More on the Smith bridge question

You probably read about the info session the M.D. of Lesser Slave River held on Jan. 12 on the Smith bridge situation. In the audience was a representative of Alberta Transportation.

Pointing him out, one of the M.D. people at the meeting urged your Leader reporter to ask the fellow a pointed question about why the province had decided to push off bridge replacement for a few more years.

It’s a good question. The bridge – as we keep hearing – is in bad shape and getting worse. As the engineers said (more than once) in their presentation at the Jan. 12 meeting, it has reached the end of its effective life, or words to that effect.

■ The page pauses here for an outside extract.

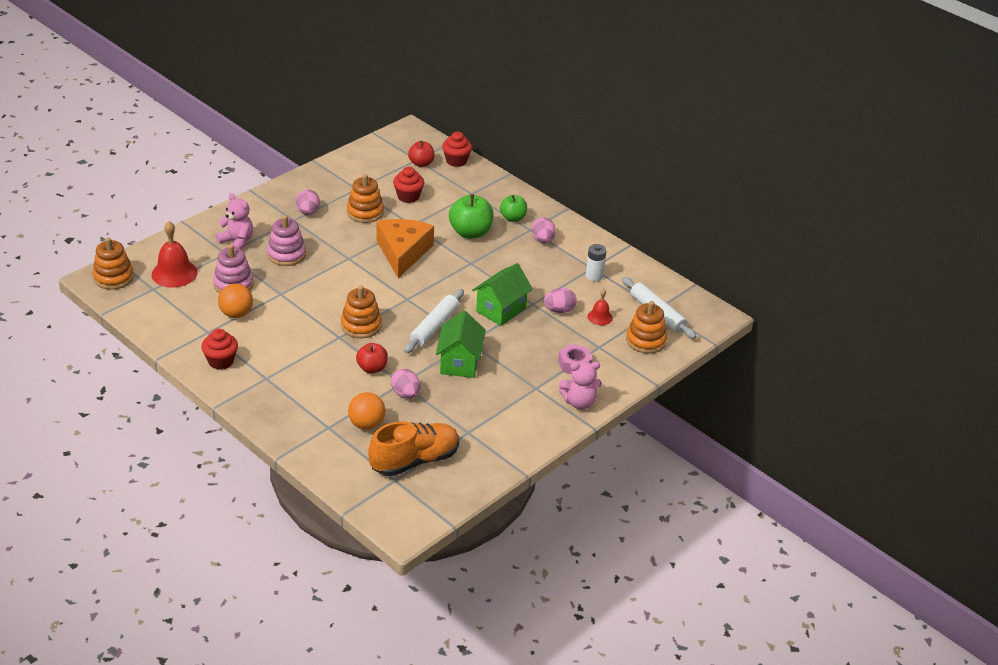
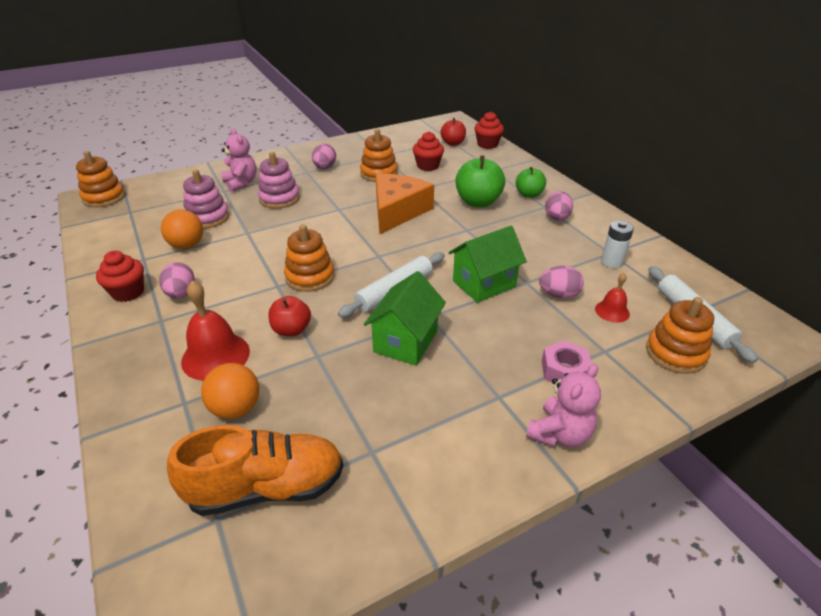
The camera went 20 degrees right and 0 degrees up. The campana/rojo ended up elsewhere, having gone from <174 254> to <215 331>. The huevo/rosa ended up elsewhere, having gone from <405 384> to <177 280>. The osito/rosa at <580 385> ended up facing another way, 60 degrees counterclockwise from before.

So why did the province decide it could hang on another five or 10 years?

That’s what we asked the guy. What he told us was that because the M.D. did some repairs on it, the government was able to extend its life.

That’s not the kind of thing the M.D. wants to hear. The longer the replacement is put off, the more repairs will be needed to keep the bridge open. The last thing the M.D. (or anyone else) wants, is to have to shut it down for safety reasons. The M.D. is scared to death of that scenario, and rightly so. Perhaps not quite as scared as they are of some disaster happening, such as bridge failure when a vehicle is on it – but a close second, for sure.

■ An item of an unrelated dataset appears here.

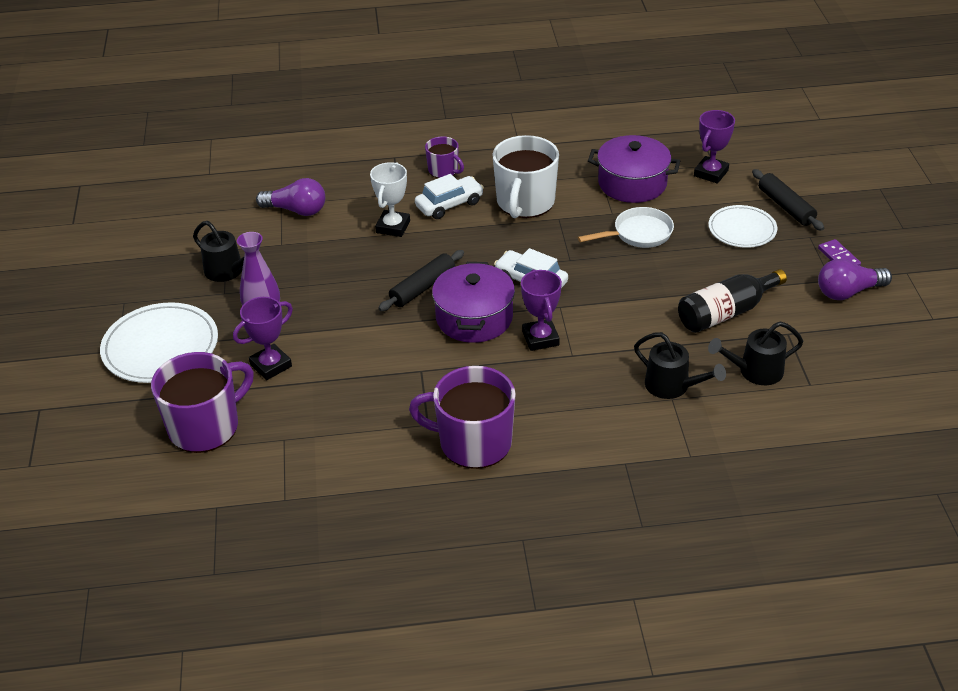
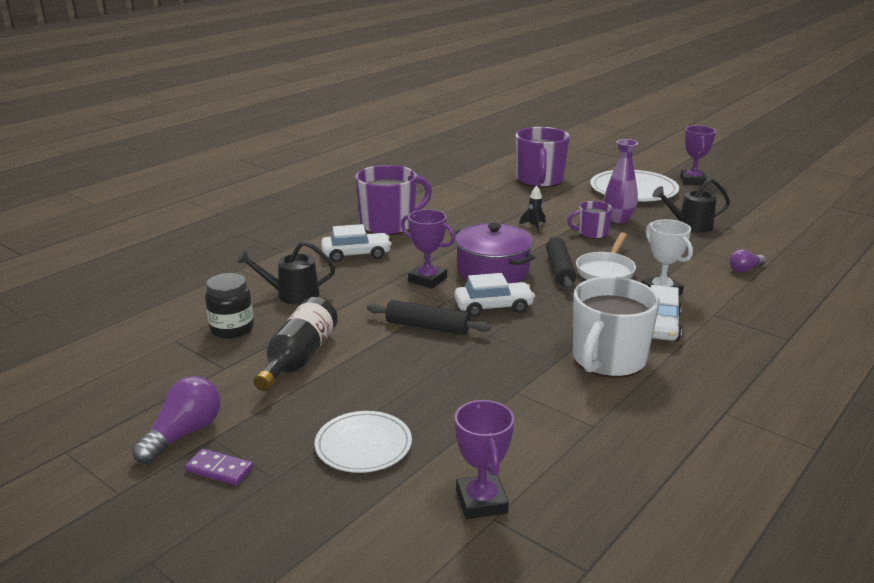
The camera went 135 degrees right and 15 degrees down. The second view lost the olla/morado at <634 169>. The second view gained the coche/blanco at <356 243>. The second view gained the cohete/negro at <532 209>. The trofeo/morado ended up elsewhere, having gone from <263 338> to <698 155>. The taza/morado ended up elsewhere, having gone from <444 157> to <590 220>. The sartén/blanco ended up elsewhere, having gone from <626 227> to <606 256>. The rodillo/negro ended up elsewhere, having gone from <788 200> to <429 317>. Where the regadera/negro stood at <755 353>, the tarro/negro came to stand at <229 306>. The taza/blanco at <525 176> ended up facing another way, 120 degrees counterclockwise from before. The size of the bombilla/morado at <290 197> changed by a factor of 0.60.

But just from the financial point of view, the longer this drags on, the more the M.D. will have to spend on costly emergency repairs, whether grants are available for them or not. Because they can’t afford to lose the use of the bridge. But if the province feels free to push off the replacement year for the bridge every time repairs are done……?

It’s like trying to coax a few thousand more kilometres out of an old vehicle. At some point you have to bite the bullet, before you go broke doing repairs.

Of course the province knows this. At any time, the government is facing a multitude of urgent infrastructure demands, and must prioritize them. Little ol’ Smith, thanks to small population and relatively small traffic counts, gets shoved down the list. Apparently (so says the reeve, at any rate) once upon a time the bridge over the Athabasca at Smith was third on the provincial priority list for replacement. Now it can’t even be found on the list.

Meanwhile, tens of millions of dollars worth (to provincial coffers) of industrial resource extraction goes on in the region north of Smith.

What’s it going to take?

Seventy-eight years ago, it took the threat of a Japanese invasion of Alaska to induce the powers-that-be to build the bridge in the first place. Hopefully it won’t take something as drastic to stir our government into action.